Avoid repeated :has() child-list scheduling when pending data already
covers every concrete feature bucket used by :has() selectors in a style
scope. Featureless-sensitive scopes record child-list mutations
conservatively instead.
That conservative path avoids scanning mutation subtrees for concrete
features when invalidation cannot rely on them anyway. When loading
the Intel ISA PDF in pdf.js, instrumented subtree feature-collection
visits at about 40k style invalidations dropped from around 71k to 1.6k,
saving ~650ms of main thread time on my Linux machine. :^)
Collect concrete features from pending :has() mutations and use them to
avoid re-invalidating non-subject :has() anchors whose matching rules
cannot be affected by the mutation.
Keep conservative behavior for shadow-boundary fanout, structural
sibling changes, and selectors whose relevant features cannot be proven.
For sibling-combinator relative selectors, avoid marking an anchor as
handled until it is actually invalidated, and make the sibling scan
respect anchors skipped by the feature filter for the same mutation.
Keep StyleScope responsible for storing pending :has() mutation state,
but move the invalidation walk and scheduling helpers into
CSS::Invalidation::HasMutationInvalidator. This keeps the style scope
from owning the :has() invalidation algorithm directly and gives later
changes a narrower place to optimize.
Document.cpp still flushed pending :has() invalidation by walking the
document and shadow-root style scopes directly. Move that CSS-specific
flush into CSS::Invalidation::HasMutationInvalidator.
Document continues to own the flag that says a :has() flush is needed.
The helper now owns the style-scope work needed to invalidate elements
affected by pending :has() mutations.
Element exposed a small method that encoded how :has()-affected elements
are marked dirty. Move that policy into CSS::Invalidation alongside the
rest of the :has() mutation invalidation helpers.
This keeps Element focused on DOM state while preserving the existing
subject and non-subject :has() invalidation behavior.

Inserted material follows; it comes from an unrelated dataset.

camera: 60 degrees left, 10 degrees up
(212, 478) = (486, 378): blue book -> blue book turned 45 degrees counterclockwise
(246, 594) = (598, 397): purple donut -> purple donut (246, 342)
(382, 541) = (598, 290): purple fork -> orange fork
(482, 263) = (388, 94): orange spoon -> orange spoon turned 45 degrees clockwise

Node.cpp still contained the policy for deciding when a DOM mutation
should schedule pending :has() invalidation work. Move that into
CSS::Invalidation::HasMutationInvalidator, next to the mutation feature
collector it depends on.
This keeps DOM mutation code focused on reporting that a mutation
happened, while CSS invalidation code owns the selector-specific checks
for :has() metadata and sibling-combinator sensitivity.